“Indeed, the more choices you have, the worse off you are. The worst situation of all would be somebody coming up to you and offering you a choice between two identical packages of M&Ms. Since choosing one package (which you value at $.75) means giving up the other package (which you also value at $.75), your economic profit is exactly zero! So being offered a choice between two identical packages of M&Ms is in fact equivalent to being offered nothing.
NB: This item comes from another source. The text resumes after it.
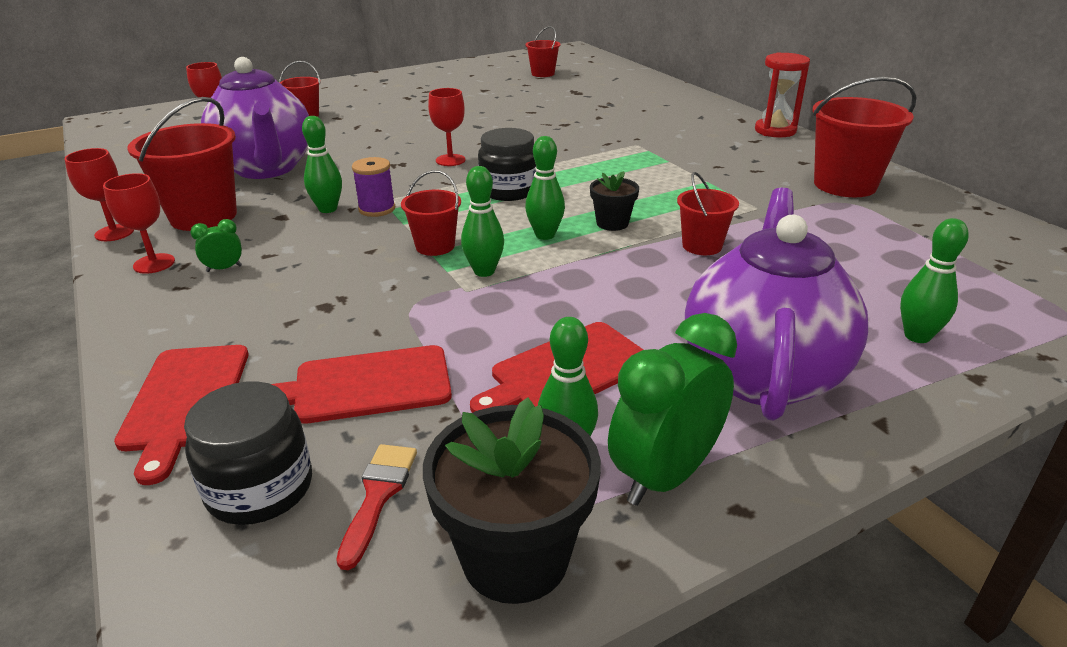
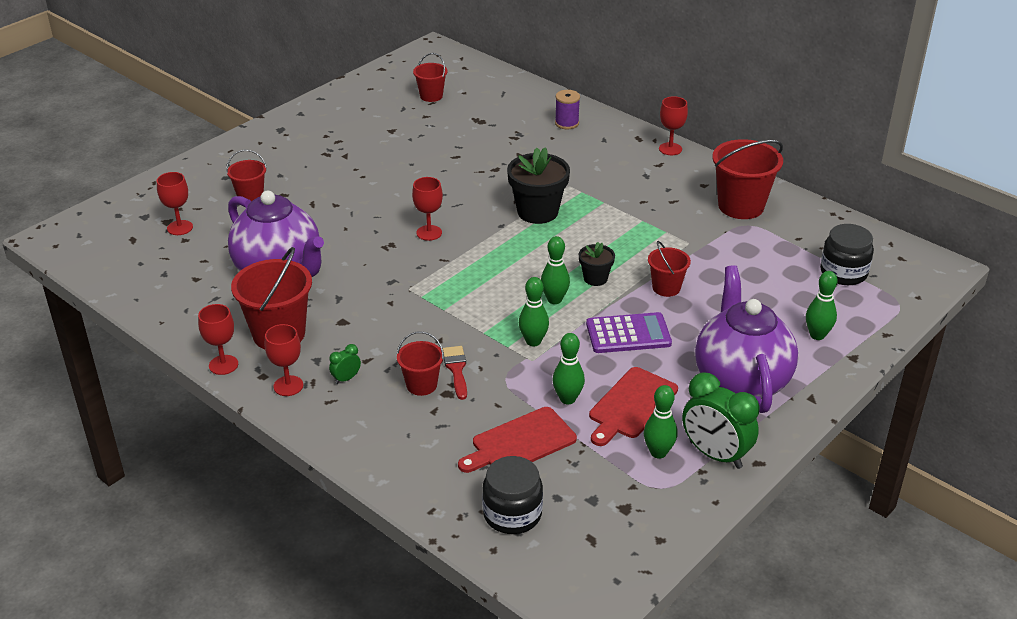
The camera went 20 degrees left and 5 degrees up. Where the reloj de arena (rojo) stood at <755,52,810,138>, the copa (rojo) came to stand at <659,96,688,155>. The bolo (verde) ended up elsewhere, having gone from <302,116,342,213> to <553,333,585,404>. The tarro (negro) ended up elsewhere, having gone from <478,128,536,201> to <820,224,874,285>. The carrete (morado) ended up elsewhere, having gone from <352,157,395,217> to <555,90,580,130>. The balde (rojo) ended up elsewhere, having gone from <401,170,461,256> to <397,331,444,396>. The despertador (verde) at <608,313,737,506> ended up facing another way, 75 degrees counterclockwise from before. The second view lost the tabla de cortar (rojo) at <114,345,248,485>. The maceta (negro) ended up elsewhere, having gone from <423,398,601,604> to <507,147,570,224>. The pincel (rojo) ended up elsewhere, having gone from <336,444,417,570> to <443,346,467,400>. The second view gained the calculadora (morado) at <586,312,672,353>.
Now, a lay person might be forgiven for thinking that being offered a choice between two identical packages of M&Ms is in fact equivalent to being offered a single package of M&Ms. But economists know better.” – Improbable Research
In his excellent book Superintelligence, Nick Bostrom divides the future into two groups of scenarios. In one set, the “singleton scenarios”, one agent has overwhelming power over all others. In the other, “multipolar scenarios”, there are many different agents at the same level of ability, with no one in charge overall.
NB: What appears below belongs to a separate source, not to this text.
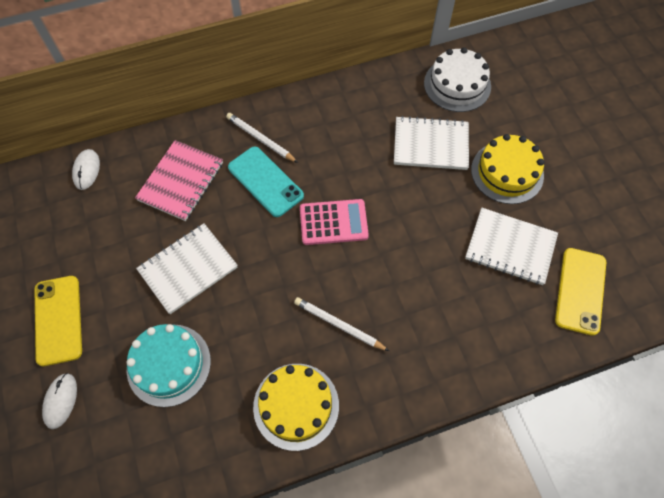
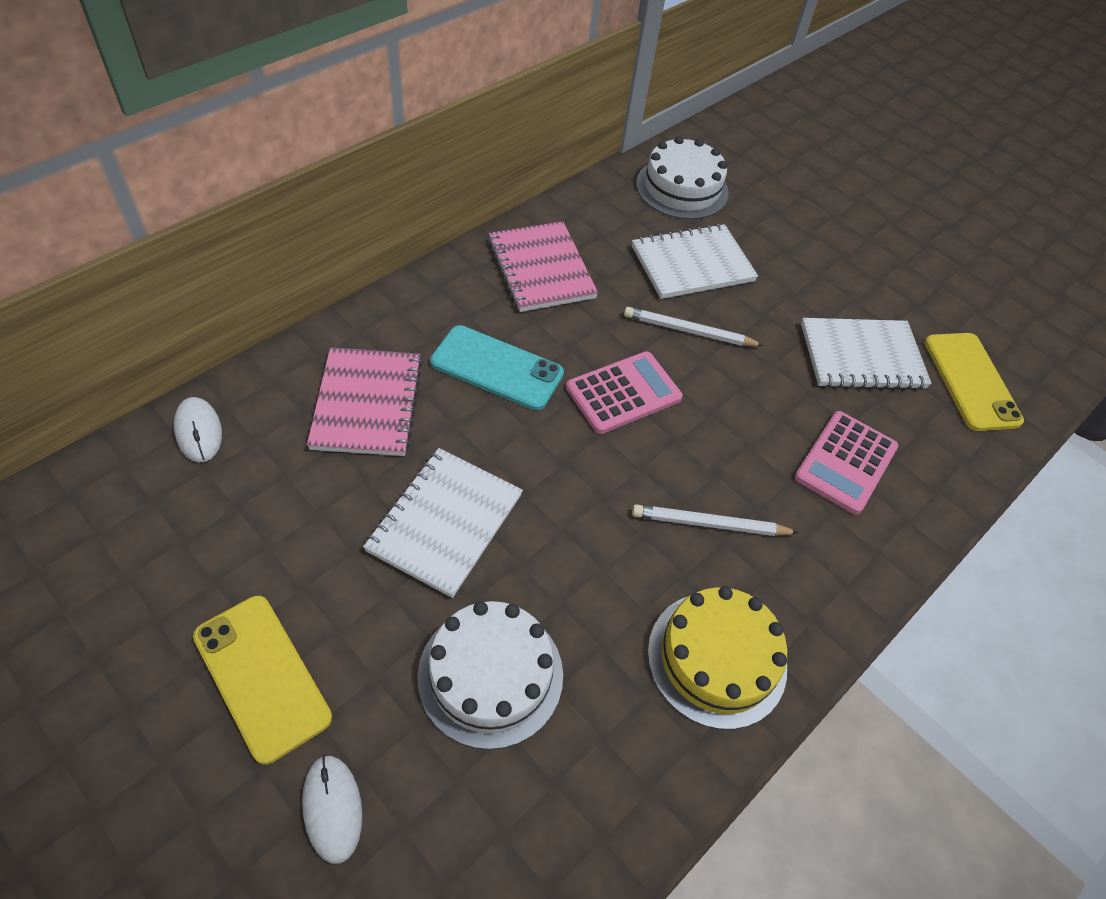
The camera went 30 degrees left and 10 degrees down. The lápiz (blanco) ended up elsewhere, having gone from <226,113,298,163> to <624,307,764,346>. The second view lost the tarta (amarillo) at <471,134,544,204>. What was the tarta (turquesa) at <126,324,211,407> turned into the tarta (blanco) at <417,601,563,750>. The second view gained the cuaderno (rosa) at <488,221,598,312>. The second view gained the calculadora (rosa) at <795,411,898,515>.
This dichotomy is simple, but it may be flawed. Consider, on one extreme, a very old universe where human civilization has spread beyond Earth’s cosmological horizon. Even in a singleton scenario, large portions of the Universe now can’t communicate with Earth. The AI controlling those portions and the AI controlling the Earth may be identical, but they are causally distinct agents. Is this a “multipolar scenario”? I think not. It’s a choice between a bag of M&Ms, and an identical bag of M&Ms.
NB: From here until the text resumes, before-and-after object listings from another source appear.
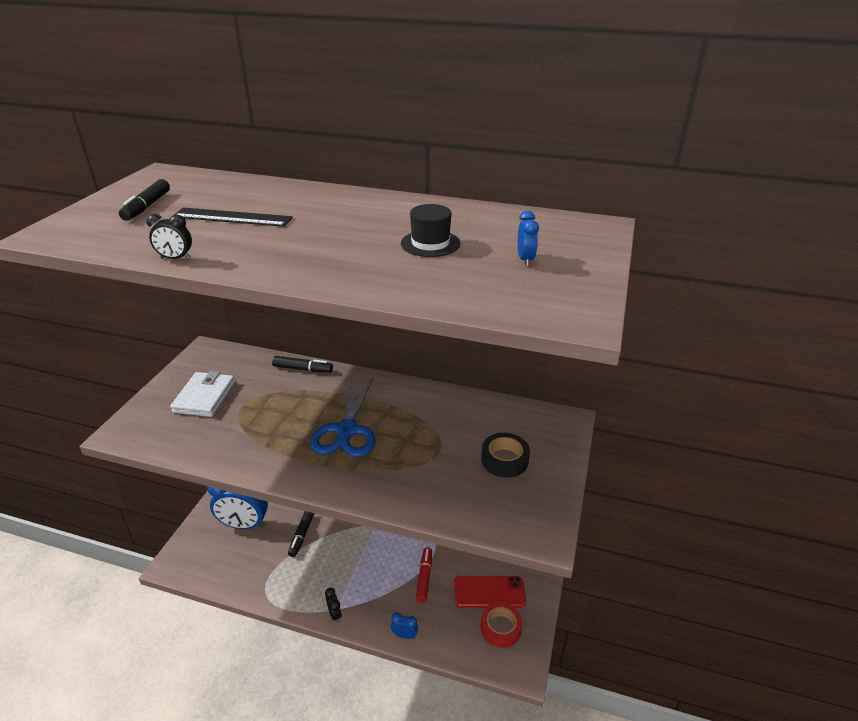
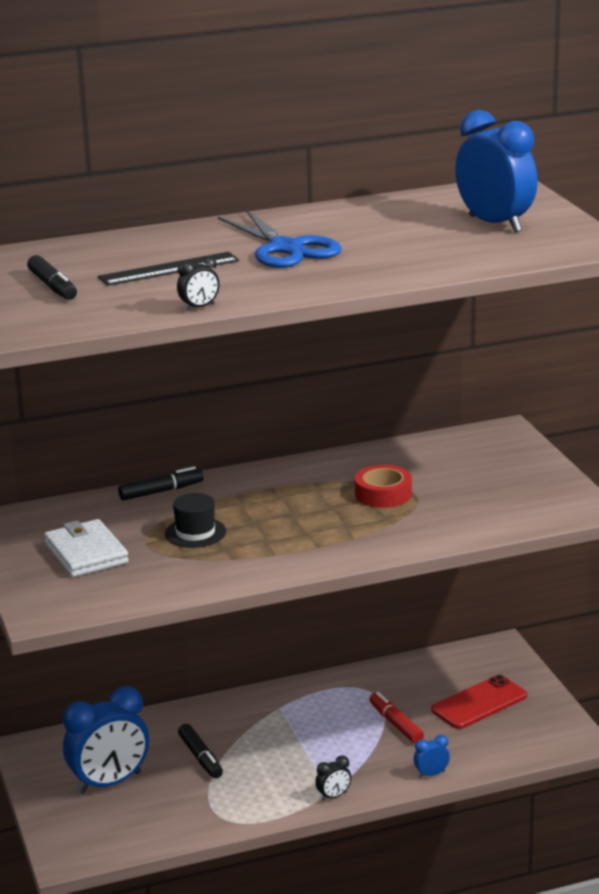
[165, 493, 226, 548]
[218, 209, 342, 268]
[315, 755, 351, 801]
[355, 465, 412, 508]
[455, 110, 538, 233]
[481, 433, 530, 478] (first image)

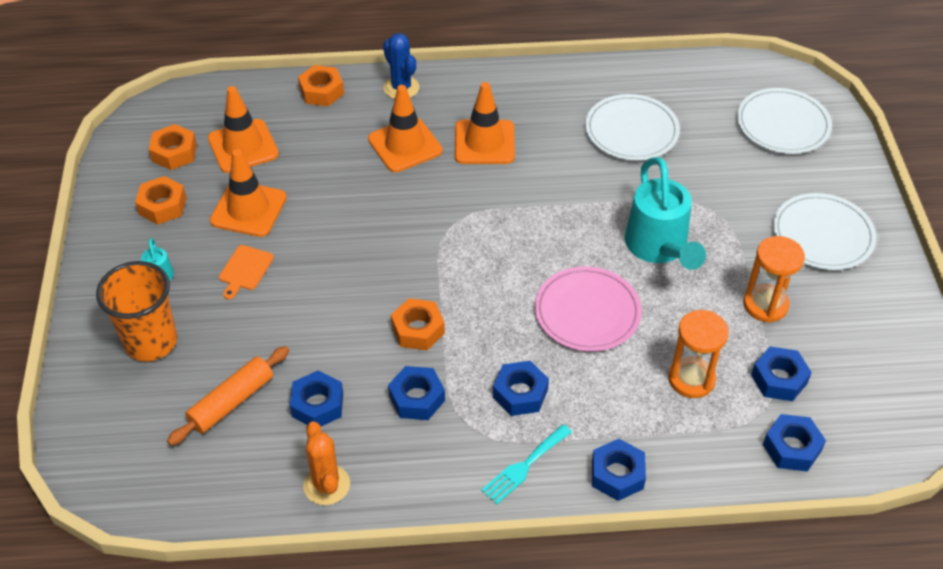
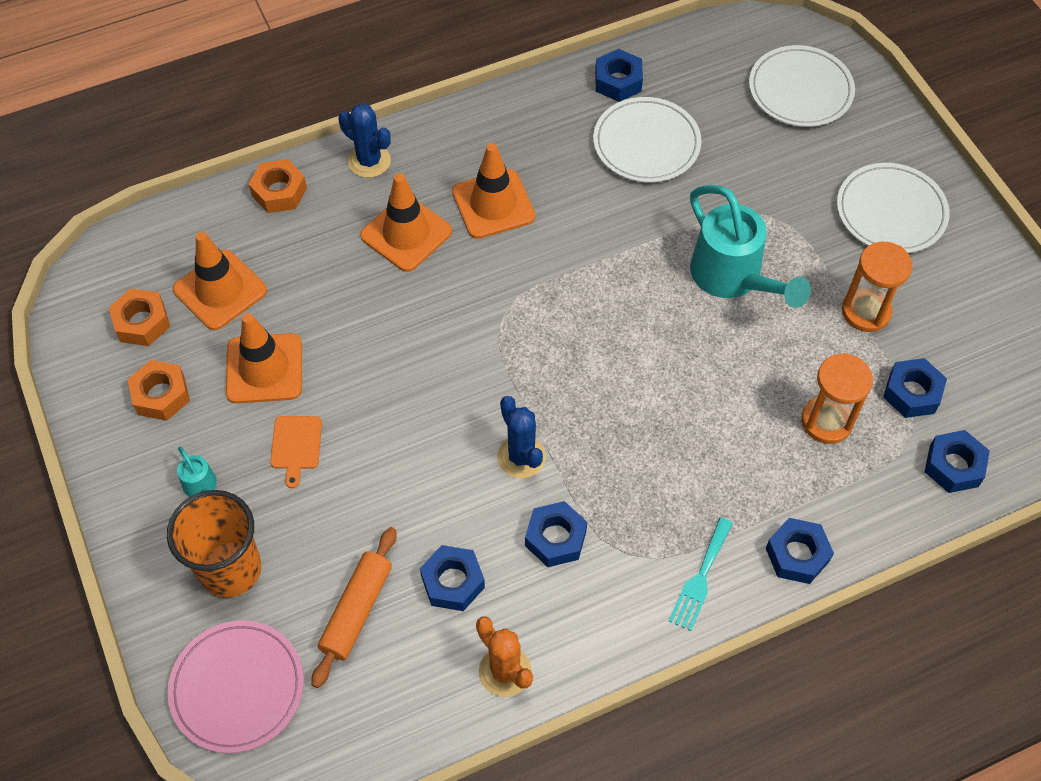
[168, 620, 304, 753]
[497, 396, 546, 478]
[595, 49, 643, 102]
On the other extreme, one can imagine a multipolar scenario with a huge variety of agents, each of which may stay the same, change, or be replaced by an entirely different agent. However, this scenario violates Stein’s Principle. At a minimum, to remain stable, each multipolar agent must have a set of common instrumental goals, derived from the common terminal goal of avoiding x-risk. Moreover, Stein’s Principle will likely ensure other similarities. For example, each agent will desire to keep its utility function stable, as the ones that don’t will rapidly get replaced.
Hence, rather than two distinct and widely-separated categories, we have a spectrum of possible futures. On the one end, agents at the top level are identical; on the other, they have just enough in common to ensure stability. Using Bostrom’s terminology, one can visualize these as being at different points along the “coordination axis”.